(Corrects headline and references in paragraphs 2-6 to say a unit of Chile’s Empresas Copec SA, not Parque Arauco SA, is considering a bid)
SAO PAULO, June 13 (Reuters) - Fibria SA and two other pulp producers have hired banks to bid for rival Eldorado Brasil Celulose SA, which may go on the block after the family that controls it entered a plea deal in Brazil, Valor Econômico newspaper reported on Tuesday.
According to Valor, which did not specify how it got the information, a subsidiary of Chile’s Empresas Copec SA known as Arauco has hired Banco Santander SA to work on a proposal. Morgan Stanley & Co is advising Fibria, the world’s No. 1 eucalyptus pulpmaker, Valor added.
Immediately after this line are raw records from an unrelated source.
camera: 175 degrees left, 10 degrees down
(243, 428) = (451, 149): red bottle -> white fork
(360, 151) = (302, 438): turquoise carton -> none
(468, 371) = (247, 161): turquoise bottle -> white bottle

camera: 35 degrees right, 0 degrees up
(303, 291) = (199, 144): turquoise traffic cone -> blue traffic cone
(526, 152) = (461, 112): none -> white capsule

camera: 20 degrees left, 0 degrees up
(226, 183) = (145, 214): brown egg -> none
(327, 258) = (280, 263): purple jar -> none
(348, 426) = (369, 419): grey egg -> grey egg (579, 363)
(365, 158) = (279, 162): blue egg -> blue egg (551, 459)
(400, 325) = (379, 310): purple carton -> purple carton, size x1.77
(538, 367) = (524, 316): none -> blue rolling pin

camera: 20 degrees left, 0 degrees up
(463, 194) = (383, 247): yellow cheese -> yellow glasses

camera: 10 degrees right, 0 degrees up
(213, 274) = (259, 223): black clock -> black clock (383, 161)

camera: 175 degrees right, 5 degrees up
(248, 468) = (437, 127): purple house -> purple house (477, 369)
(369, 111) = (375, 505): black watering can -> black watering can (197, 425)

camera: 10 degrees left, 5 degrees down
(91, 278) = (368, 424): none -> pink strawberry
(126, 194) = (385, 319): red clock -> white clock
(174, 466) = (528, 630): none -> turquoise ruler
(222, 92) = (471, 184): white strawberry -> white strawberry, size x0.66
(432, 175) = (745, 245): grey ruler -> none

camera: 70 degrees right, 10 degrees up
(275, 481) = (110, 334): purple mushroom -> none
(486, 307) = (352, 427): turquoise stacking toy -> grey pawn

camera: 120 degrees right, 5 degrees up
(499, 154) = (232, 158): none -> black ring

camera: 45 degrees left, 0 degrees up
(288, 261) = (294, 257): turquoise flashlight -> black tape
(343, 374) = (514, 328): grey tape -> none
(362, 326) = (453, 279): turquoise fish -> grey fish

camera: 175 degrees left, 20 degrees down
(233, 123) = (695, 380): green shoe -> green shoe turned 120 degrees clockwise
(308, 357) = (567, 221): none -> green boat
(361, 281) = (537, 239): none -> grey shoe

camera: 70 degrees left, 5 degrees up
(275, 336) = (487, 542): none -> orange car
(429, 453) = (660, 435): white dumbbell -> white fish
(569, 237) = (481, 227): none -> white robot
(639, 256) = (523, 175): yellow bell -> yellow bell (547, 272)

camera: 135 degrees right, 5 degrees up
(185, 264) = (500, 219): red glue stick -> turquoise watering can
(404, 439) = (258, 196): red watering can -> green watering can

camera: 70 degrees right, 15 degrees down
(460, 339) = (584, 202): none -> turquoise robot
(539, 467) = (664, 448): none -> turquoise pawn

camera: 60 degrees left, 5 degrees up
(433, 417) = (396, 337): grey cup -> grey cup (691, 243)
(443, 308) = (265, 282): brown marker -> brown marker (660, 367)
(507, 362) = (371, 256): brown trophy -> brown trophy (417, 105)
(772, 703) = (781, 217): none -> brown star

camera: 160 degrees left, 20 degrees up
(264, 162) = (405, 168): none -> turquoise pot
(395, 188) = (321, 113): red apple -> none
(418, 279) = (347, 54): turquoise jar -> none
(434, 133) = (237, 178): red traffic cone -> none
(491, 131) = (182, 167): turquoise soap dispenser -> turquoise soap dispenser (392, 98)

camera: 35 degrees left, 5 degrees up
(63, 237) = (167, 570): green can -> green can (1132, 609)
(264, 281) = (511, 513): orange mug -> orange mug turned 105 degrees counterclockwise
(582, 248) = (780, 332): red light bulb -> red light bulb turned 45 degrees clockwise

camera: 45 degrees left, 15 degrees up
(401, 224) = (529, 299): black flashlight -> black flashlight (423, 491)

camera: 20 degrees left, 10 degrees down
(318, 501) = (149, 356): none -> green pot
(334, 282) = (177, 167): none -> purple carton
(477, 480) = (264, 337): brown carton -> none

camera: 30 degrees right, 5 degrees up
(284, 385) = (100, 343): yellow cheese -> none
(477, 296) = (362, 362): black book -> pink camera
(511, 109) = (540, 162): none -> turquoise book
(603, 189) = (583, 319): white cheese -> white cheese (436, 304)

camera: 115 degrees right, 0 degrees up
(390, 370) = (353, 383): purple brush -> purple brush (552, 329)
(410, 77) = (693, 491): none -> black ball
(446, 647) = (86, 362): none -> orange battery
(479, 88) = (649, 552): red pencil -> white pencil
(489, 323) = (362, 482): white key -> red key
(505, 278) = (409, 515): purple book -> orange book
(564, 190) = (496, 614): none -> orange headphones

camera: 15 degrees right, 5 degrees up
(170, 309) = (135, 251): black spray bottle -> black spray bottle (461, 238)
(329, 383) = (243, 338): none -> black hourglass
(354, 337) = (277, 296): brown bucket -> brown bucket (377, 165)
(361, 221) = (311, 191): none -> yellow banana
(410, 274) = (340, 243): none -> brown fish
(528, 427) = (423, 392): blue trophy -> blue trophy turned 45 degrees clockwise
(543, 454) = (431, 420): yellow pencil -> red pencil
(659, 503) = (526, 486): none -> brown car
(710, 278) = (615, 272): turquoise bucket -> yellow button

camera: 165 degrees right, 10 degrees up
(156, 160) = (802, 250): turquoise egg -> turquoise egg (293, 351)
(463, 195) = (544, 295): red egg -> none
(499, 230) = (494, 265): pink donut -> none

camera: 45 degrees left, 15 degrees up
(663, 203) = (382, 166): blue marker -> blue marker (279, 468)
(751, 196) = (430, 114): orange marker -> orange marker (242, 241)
Another potential contender is Suzano Papel & Celulose SA , which is said to have hired two unidentified large Brazilian investment banks to analyze a bid, Valor said. Two bankers told Valor under condition of anonymity that Eldorado’s equity could be worth between 3 billion reais and 4 billion reais ($904 million and $1.2 billion).
With debt hovering at 8 billion reais, Eldorado could soon be put up for sale after two key members of Brazil’s Batista family were ensnared in a corruption scandal, sources have told Reuters in recent weeks. Eldorado lenders are pressing for a sale of the company, Valor noted.
J&F Investimentos SA, the company overseeing the business of the Batistas, has 81 percent of Eldorado. The remaining 19 percent is owned by Brazilian pension funds, Petros Fundação and Funcef Fundação dos Economiarios, and special purpose vehicle FIP Olímpia.
São Paulo-based J&F and Suzano declined to comment on the Valor report. Fibria and the banks did not have an immediate comment. The media office of Santiago-based Copec did not answer early calls seeking comment.
Last October, J&F started talks to buy out the stakes that both Petros and Funcef have in Eldorado.
Both Joesley and Wesley Batista, the family members that last month entered the plea deal with Brazilian prosecutors, want to speak to bidders of Eldorado first before hiring an advisor for a sale, Valor said, citing banking executives with knowledge of the matter.
Fibria seems the most unlikely suitor because a key shareholder, state development bank BNDES, is unlikely to approve a transaction that could shore up the Batistas, Valor said, without saying how it got the information.
In their plea bargain, both Batistas ensnared President Michel Temer in a corruption scandal, unleashing retaliatory actions from his government against the group.